I recently found it again at the bottom of my father's tool box after my dad's death about 5 months ago and I couldn't help but remember the story behind this knife, the story my father told me many years ago in my youth when I first asked him about it. This was the knife that stabbed him in his ribs before I was born...
The story goes that one day, he was riding his Harley down the highway, driving to a bar one summer day in California. As he arrived, he was greeted by some of the Hells Angels bikers and they got on talking and ended up having a good time, my father befriending some of the original Hells Angels' founders ("They were laid back old timers with love for motorcycles, way before the next several generations of members turning the Hells Angels to crime"). My father became quite liked by the Hells Angels members down the next few years to the point where some of the younger members of the Hells Angels invited him to become a member. Dad almost said yes except "I couldn't tolerate the fact that they discriminated women, treated them like trash, giving them no respect so I declined their offer". Apparently that was the wrong thing they wanted to hear from my father for the following week, my father came home and saw his Harley bike all torn up, major parts missing, leaving just the frame left. Needless to say, dad was pissed.
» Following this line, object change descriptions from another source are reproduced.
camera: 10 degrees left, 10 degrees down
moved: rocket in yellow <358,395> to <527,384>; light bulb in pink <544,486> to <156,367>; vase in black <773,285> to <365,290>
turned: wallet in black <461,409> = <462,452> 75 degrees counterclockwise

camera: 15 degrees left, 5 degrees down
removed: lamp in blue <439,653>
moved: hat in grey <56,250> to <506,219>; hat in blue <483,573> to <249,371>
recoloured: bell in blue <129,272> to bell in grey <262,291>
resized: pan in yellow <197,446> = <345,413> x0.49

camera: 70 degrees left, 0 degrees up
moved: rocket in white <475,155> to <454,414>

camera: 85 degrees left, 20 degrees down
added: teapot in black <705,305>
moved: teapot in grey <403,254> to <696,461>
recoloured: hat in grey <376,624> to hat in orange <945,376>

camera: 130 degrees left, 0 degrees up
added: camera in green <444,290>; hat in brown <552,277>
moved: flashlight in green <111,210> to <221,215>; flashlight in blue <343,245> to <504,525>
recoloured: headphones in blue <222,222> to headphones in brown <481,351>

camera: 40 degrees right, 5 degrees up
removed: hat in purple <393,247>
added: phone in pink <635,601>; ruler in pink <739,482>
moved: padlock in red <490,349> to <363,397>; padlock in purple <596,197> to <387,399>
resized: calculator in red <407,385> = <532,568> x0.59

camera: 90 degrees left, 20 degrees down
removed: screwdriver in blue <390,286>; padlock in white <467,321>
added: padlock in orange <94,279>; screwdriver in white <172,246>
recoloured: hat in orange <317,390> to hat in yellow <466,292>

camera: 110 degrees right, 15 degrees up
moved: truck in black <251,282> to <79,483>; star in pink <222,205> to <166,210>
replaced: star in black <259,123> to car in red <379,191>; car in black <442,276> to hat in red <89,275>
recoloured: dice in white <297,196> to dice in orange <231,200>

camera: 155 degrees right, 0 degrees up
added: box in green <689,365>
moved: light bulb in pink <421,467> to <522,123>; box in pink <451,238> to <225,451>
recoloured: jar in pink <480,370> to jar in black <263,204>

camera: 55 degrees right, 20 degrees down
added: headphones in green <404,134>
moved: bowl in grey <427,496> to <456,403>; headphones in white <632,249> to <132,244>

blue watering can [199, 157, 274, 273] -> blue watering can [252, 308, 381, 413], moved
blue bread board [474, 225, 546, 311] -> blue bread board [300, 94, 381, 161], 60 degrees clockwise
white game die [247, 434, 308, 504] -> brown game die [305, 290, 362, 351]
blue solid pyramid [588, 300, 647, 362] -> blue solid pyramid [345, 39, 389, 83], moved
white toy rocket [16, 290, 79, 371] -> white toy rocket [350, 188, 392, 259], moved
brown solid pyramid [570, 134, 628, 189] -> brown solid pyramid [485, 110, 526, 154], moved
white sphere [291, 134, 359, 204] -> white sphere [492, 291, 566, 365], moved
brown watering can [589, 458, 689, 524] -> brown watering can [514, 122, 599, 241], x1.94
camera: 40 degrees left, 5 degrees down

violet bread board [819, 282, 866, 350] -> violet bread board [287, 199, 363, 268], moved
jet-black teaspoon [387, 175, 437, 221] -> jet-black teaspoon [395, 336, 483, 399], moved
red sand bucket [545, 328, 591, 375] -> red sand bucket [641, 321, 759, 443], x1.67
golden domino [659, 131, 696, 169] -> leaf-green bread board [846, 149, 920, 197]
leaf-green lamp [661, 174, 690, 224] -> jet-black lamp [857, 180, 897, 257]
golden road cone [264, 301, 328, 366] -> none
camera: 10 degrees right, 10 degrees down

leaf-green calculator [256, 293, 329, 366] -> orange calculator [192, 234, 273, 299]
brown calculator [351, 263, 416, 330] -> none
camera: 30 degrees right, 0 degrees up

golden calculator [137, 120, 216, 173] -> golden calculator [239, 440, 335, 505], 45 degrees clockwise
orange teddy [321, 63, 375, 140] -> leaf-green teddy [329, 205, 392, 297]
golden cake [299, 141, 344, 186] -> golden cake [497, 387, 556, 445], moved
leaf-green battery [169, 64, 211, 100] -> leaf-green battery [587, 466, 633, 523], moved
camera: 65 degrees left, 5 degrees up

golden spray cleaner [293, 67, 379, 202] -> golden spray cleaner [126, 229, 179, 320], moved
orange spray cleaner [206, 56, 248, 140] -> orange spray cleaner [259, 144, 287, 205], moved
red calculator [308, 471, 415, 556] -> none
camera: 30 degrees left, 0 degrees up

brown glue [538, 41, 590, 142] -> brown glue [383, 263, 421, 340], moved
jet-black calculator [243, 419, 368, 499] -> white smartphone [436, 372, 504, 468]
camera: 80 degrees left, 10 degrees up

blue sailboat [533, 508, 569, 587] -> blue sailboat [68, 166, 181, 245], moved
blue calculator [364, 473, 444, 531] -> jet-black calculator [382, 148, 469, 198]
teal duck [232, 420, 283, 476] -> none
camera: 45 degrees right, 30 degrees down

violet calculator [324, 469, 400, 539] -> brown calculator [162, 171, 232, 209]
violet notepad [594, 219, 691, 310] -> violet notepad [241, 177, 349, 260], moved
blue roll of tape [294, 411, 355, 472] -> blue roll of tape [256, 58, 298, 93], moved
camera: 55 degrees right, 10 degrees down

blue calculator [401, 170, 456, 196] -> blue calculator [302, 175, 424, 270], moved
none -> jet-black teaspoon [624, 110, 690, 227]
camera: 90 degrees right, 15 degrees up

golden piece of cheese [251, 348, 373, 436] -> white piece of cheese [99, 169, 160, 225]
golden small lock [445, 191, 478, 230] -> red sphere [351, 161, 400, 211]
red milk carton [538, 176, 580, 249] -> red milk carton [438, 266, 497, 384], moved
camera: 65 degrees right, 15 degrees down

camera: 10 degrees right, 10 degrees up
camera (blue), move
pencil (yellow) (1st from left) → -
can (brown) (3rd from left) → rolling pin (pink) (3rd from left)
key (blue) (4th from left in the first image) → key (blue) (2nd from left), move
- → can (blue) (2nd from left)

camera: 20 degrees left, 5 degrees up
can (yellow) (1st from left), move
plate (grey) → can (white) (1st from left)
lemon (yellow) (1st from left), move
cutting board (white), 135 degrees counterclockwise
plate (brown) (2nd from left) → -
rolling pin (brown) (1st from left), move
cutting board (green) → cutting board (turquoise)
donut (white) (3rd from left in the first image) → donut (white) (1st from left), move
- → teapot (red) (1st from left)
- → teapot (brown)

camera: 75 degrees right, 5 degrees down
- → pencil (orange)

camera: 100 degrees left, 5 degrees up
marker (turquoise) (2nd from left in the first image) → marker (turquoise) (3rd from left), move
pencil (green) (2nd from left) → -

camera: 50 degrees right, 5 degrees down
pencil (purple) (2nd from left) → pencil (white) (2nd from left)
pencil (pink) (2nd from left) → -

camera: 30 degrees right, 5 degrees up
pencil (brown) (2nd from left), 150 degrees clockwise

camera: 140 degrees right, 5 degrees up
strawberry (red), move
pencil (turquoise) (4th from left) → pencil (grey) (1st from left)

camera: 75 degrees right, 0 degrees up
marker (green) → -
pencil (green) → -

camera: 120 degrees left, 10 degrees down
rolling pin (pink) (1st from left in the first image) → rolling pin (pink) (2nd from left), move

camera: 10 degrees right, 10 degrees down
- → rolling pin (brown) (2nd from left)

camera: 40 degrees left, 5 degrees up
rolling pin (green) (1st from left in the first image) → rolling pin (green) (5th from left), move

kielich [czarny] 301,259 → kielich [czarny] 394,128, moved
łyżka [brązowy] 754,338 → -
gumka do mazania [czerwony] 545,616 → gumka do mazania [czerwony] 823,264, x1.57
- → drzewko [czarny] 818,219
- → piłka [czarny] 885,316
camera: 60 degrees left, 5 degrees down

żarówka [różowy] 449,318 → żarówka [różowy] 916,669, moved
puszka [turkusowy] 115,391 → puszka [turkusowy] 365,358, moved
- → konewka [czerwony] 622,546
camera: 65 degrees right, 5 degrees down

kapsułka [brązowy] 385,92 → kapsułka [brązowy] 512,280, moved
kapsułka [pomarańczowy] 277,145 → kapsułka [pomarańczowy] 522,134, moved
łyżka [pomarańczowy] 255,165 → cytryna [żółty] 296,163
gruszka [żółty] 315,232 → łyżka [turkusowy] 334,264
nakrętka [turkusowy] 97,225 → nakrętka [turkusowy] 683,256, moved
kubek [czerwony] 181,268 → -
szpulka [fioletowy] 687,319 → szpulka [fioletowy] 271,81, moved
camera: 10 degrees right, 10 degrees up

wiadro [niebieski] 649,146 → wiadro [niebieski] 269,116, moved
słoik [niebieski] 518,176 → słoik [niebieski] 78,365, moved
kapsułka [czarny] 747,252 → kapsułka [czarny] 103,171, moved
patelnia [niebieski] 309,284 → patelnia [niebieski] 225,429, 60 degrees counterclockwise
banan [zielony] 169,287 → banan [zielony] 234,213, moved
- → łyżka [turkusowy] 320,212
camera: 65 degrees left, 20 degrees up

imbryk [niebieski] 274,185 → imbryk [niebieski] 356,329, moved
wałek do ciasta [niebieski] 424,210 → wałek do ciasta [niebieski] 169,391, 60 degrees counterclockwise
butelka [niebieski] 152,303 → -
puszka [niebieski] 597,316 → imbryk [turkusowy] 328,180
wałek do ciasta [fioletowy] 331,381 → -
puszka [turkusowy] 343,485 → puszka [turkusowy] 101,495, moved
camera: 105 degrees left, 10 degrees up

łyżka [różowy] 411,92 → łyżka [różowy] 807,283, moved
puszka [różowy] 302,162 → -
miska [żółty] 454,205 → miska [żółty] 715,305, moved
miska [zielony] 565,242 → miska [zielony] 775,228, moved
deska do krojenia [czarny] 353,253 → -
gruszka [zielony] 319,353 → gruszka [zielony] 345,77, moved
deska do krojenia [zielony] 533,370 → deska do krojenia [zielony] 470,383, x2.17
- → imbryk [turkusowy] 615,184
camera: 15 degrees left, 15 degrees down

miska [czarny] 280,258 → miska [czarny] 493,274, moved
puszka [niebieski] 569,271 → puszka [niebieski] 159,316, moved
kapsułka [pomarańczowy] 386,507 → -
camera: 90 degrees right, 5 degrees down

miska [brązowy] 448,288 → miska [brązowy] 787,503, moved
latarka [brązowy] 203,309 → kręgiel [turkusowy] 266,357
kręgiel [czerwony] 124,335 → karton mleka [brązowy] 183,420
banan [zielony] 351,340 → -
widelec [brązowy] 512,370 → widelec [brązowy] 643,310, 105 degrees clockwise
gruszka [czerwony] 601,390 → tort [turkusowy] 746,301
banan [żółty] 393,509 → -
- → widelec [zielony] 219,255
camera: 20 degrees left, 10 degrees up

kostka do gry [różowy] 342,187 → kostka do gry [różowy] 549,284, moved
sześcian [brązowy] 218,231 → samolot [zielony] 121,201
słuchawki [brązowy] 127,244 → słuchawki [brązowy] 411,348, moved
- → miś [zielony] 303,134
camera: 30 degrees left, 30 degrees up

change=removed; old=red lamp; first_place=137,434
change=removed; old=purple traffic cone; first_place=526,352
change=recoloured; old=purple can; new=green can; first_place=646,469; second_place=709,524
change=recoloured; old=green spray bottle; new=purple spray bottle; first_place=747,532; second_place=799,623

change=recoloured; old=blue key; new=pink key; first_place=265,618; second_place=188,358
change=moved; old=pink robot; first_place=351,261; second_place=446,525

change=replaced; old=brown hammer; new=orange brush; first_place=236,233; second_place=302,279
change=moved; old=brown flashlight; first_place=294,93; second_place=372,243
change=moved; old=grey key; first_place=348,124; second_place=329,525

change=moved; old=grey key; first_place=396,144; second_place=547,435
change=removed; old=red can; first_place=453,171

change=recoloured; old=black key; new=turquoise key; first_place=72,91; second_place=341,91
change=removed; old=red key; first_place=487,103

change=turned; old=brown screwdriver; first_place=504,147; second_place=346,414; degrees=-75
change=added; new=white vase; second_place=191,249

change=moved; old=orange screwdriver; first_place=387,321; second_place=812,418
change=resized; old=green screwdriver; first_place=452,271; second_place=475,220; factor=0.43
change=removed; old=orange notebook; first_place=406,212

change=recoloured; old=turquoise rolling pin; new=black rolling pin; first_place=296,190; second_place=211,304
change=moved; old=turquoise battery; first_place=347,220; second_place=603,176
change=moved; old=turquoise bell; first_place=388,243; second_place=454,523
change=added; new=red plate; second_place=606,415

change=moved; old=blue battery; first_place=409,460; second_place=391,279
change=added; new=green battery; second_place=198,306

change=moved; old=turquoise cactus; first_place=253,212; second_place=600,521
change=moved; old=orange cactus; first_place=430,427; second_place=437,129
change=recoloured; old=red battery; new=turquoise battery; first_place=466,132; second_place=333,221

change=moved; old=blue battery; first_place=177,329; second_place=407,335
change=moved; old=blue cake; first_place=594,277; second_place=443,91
Dad found out that it was the four Hells Angels guys that asked him to be a member that has done that to his bike. So a few days after the destruction of dad's bike, he rode his other Harley into town and saw one of the members walking down the sidewalk and dad took out his crow bar and revved up his motorcycle faster, speeding towards the man swinging his crowbar as hard as he can at the man's back/shoulder. The man fell down instantly and dad stood above him, holding the crow bar and said, "Don't you ever...touch my Harley ever again. Do you understand?" The man half passed out in pain nodded his head. (He was able to still walk after that if you guys were wondering, even tho his shoulder was broken.)
Dad then went to the biker bar later that evening, knowing that the 3 members will be there as usual. As he walked into the bar, he spotted one of the three guy by a pool table so he walked up behind him, grabbed him by the back of his neck while tripping his feet out from under the man, slamming the guy's face directly onto the pool table, quickly knocking him out. The other two guys along with the rest of the bar heard the clamoring as the room feel silent. Both guys looked at my father with hostile intents with one of the guy grabbing a pool stick and the other grabbing his Buck knife out of his belt. They both circled him, the guy with the pool stick quickly swung towards dad's head and dad ducked. While dad ducked, the man stabbed him in his rub, puncturing his lung...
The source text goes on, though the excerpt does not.